MEMPHIS — Catholic Church officials failed to report to authorities two cases of sexual abuse allegations involving minors despite state laws that a prosecutor says required the church to do so.

Two years ago, a man told Memphis Catholic Church officials he had been sexually abused by Father Paul W. St. Charles as a teenager in the late 1970s.

Four years ago, parents told church officials Father Juan Carlos Duran had sexually abused their son.

In each case, church officials took actions against the priest but didn't report the allegations to agencies that might launch a criminal investigation.

"Some of the things that happened are not reportable. For example, in the Duran case ... the relationship he had with Father Duran was noncustodial. That's not a reportable crime," said Diocese spokesman Father John Geaney.

But Assistant District Attorney Kevin Rardin, chief prosecutor of child sexual abuse cases in Shelby County and head of the Child Protection Investigation Team, disagreed.

"I am, in fact, shocked that a Catholic priest would maintain that a priest is not responsible for the care of children," Rardin said.

Duran, who is no longer a priest, was sent by the Dominican order to an undisclosed medical facility in Maryland for treatment.

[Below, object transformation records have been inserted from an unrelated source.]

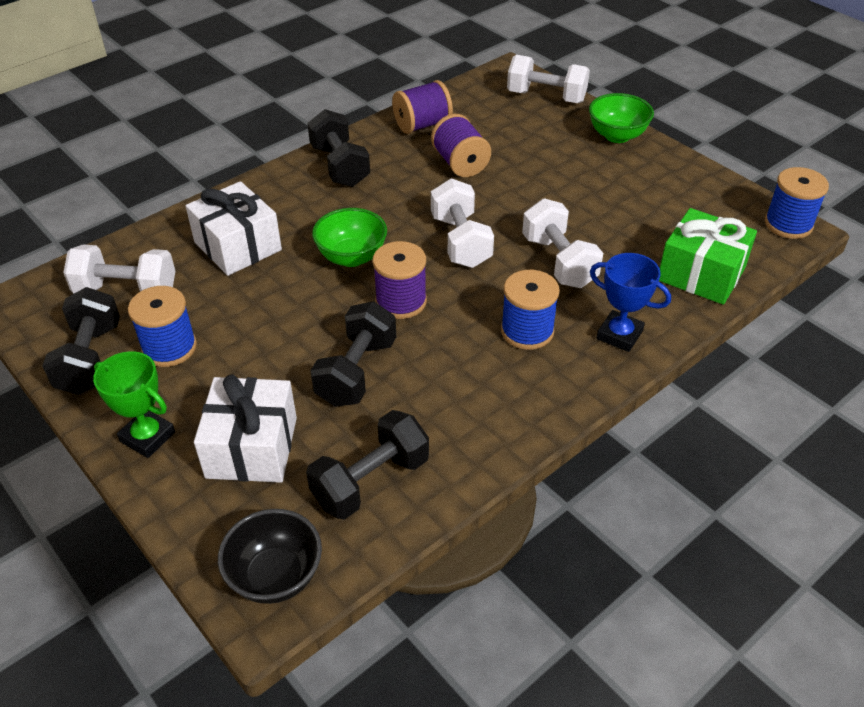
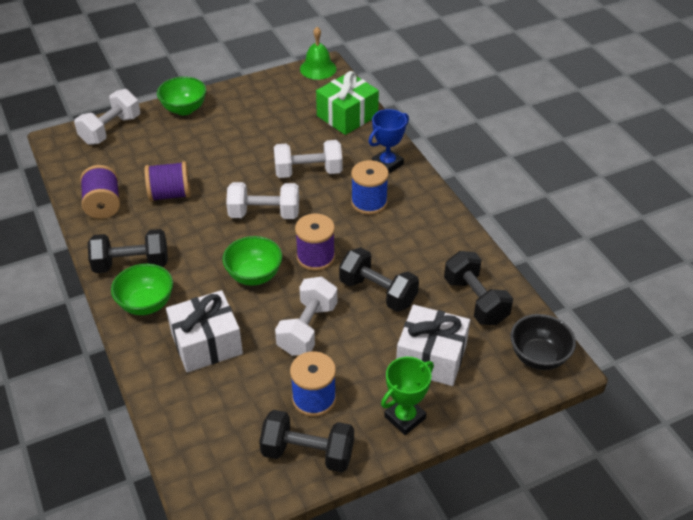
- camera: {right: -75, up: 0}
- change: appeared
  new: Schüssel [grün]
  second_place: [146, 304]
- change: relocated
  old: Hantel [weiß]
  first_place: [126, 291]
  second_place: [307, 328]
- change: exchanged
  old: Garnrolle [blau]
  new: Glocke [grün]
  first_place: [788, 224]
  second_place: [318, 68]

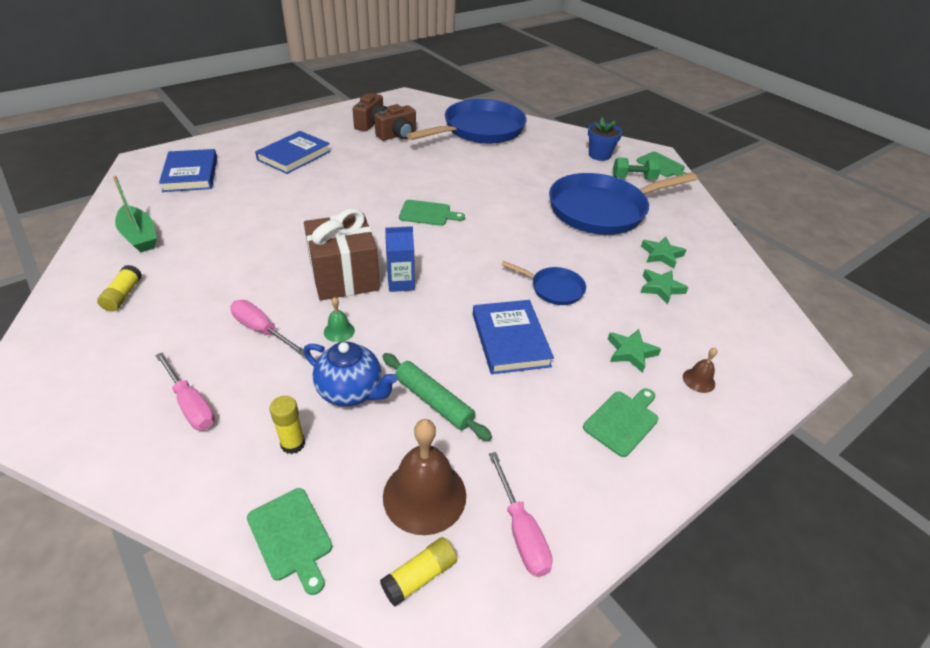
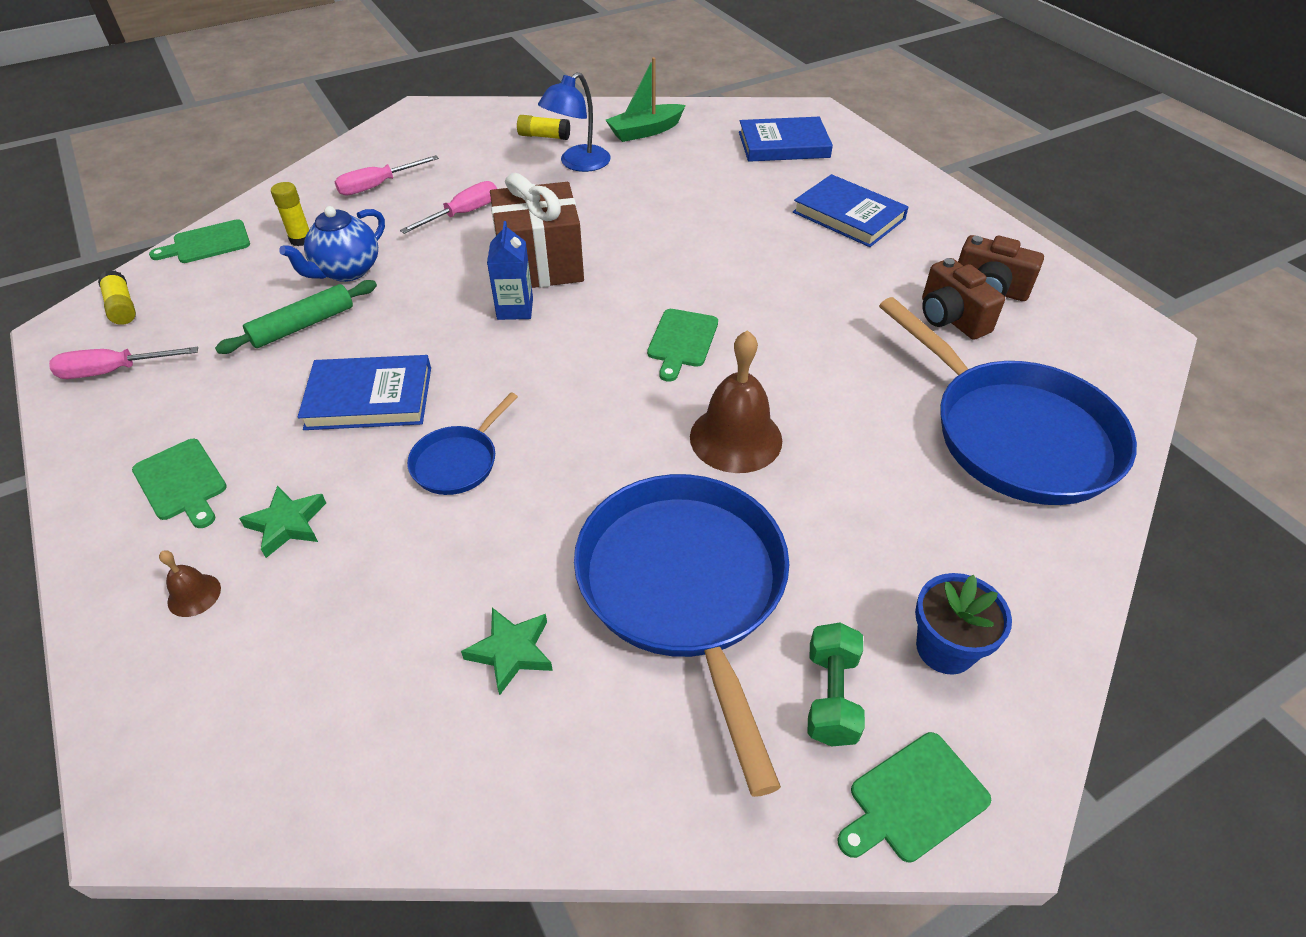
- camera: {right: 100, up: 5}
- change: appeared
  new: Lampe [blau]
  second_place: [578, 164]
- change: relocated
  old: Glocke [braun]
  first_place: [424, 495]
  second_place: [736, 438]
- change: missing
  old: Glocke [grün]
  first_place: [339, 331]
- change: missing
  old: Stern [grün]
  first_place: [661, 288]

St. Charles, who retired in 1986 and now lives in the Nashville area, was suspended from any priestly duties last week by Memphis Bishop J. Terry Steib. St. Charles, 65, worked as a priest in Nashville in the 1960s before moving to Memphis. He also worked in Union City, in Obion County of northwest Tennessee, in 1974.

A telephone call was placed to St. Charles' Nashville home yesterday afternoon and the priest referred a reporter to Father Dexter S. Brewer in Decherd, Tenn., who represents him in this case.

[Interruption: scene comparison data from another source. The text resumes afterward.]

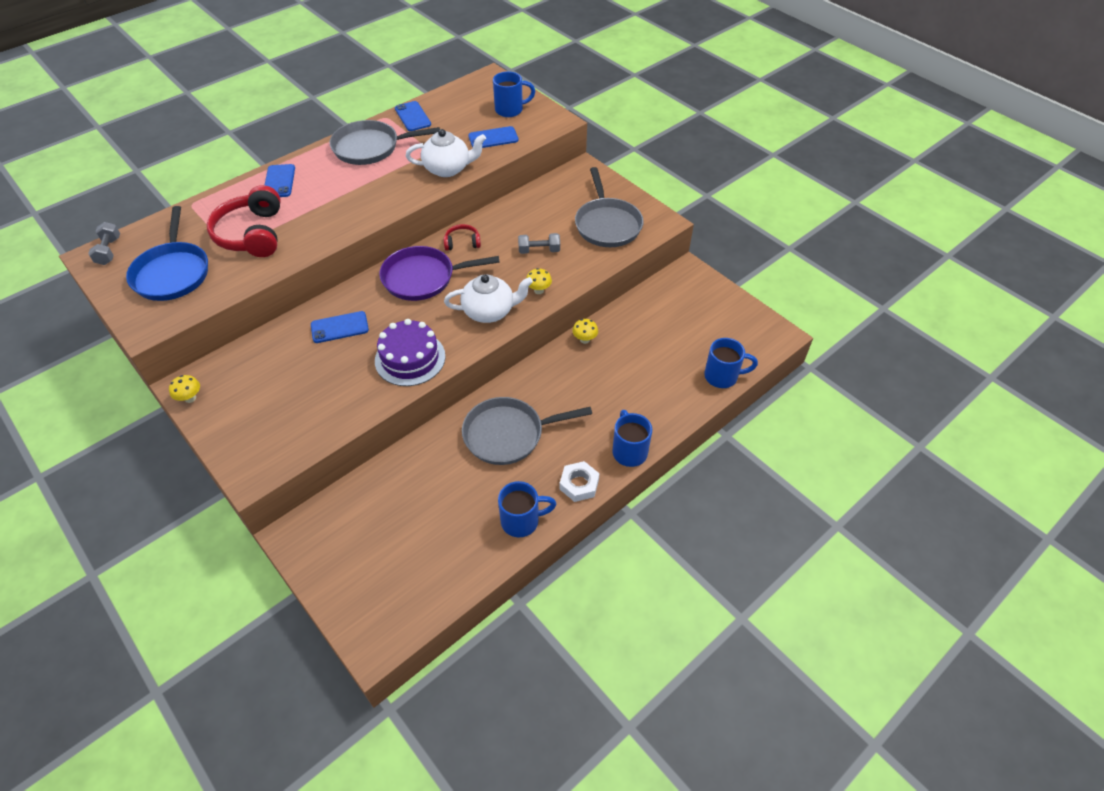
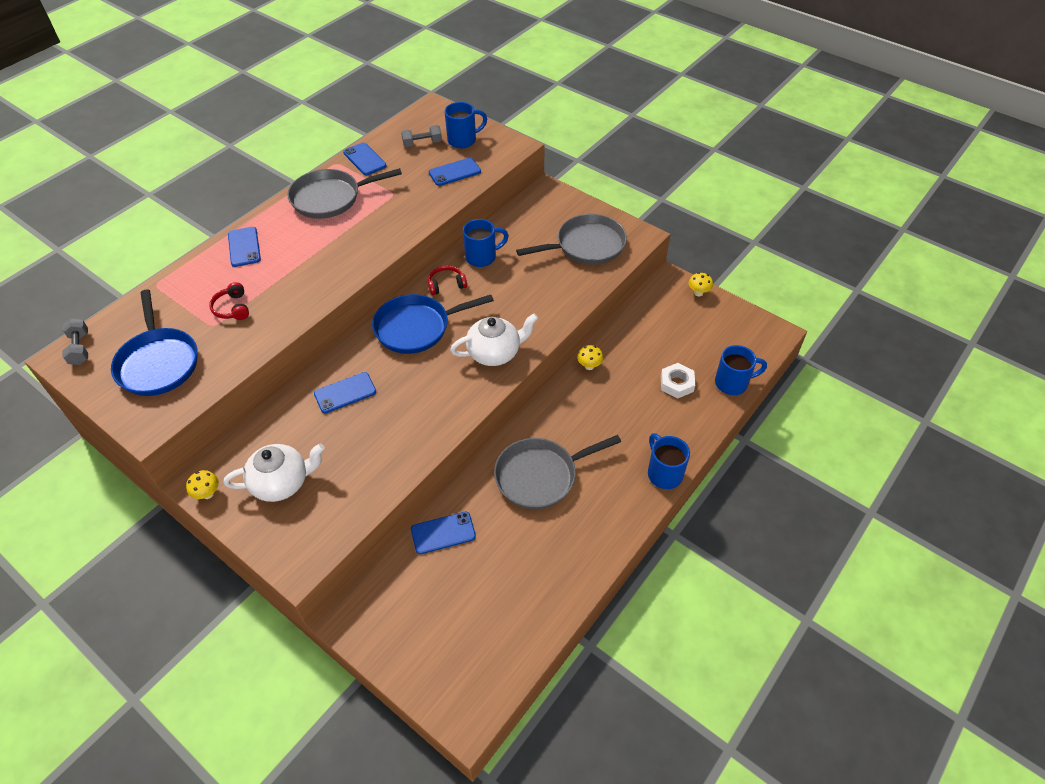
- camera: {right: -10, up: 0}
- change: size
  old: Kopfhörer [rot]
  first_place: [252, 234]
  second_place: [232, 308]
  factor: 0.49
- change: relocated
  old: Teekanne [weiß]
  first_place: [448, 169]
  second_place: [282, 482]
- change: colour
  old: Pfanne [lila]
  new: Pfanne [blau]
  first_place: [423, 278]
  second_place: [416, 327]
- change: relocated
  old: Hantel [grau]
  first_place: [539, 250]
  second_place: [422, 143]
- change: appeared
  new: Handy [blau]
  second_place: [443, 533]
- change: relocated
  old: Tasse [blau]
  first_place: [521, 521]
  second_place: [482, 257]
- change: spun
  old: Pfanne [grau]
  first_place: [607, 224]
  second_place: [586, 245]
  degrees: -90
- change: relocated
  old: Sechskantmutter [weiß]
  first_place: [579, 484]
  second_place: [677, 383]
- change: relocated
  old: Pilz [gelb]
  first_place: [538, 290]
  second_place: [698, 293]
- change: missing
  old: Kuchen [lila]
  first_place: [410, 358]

Reached at his home, Brewer, who is the canonical advocate for St. Charles, said that St. Charles denies any accusations of sexually abusing anyone. He said St. Charles was suspended pending an internal church investigation locally and in Rome.

"The church is being careful, especially these days," Brewer said. "It needs to determine what happened, if anything. Father St. Charles certainly denies it. There have been no findings one way or the other at this point."

Meanwhile, the diocesan review board that recommended the suspension is considering several other allegations against others not yet made public or reported.

"In the case of minors, we follow the state statute. It is diocesan policy to report it if a minor was involved," Geaney said.

But Geaney said church officials believe the accuser must be a minor when either he or she comes forward and the accused must have legal custody of the child when the child is between 13 and 17 years old, believed to be the age range of the accusers of Duran and St. Charles. Their names have not been released by church officials, and The Tennessean does not name victims of sexual abuse.

"The same thing is true in the case of the person who has an allegation against Father St. Charles. He's not a minor and therefore it is a nonreportable crime," Geaney said.

Rardin said the church's interpretation is wrong.

"The public has a duty to report and that includes the Catholic church. That's Tennessee law," he said.

State law says that any "neighbor, relative, friend or any other person who knows or has reasonable cause to suspect that a child under 13 has been sexually abused shall report such knowledge" to the state Department of Children's Services, a sheriff's department or the police.

Another statute on reporting sexual abuse of children 13-17 says the alleged abuser must be "a parent, guardian, relative, person residing in the child's home, or other person responsible for the care and custody of the child."

Rardin said that doesn't relieve the church of an obligation to report such abuse. He also stressed that he wasn't commenting on the merits of either case.

It is a misdemeanor not to report such abuse, and another statute as well as a 2001 attorney general's opinion make it clear there is no exemption for privileged communications involving clerics when it comes to child sexual abuse.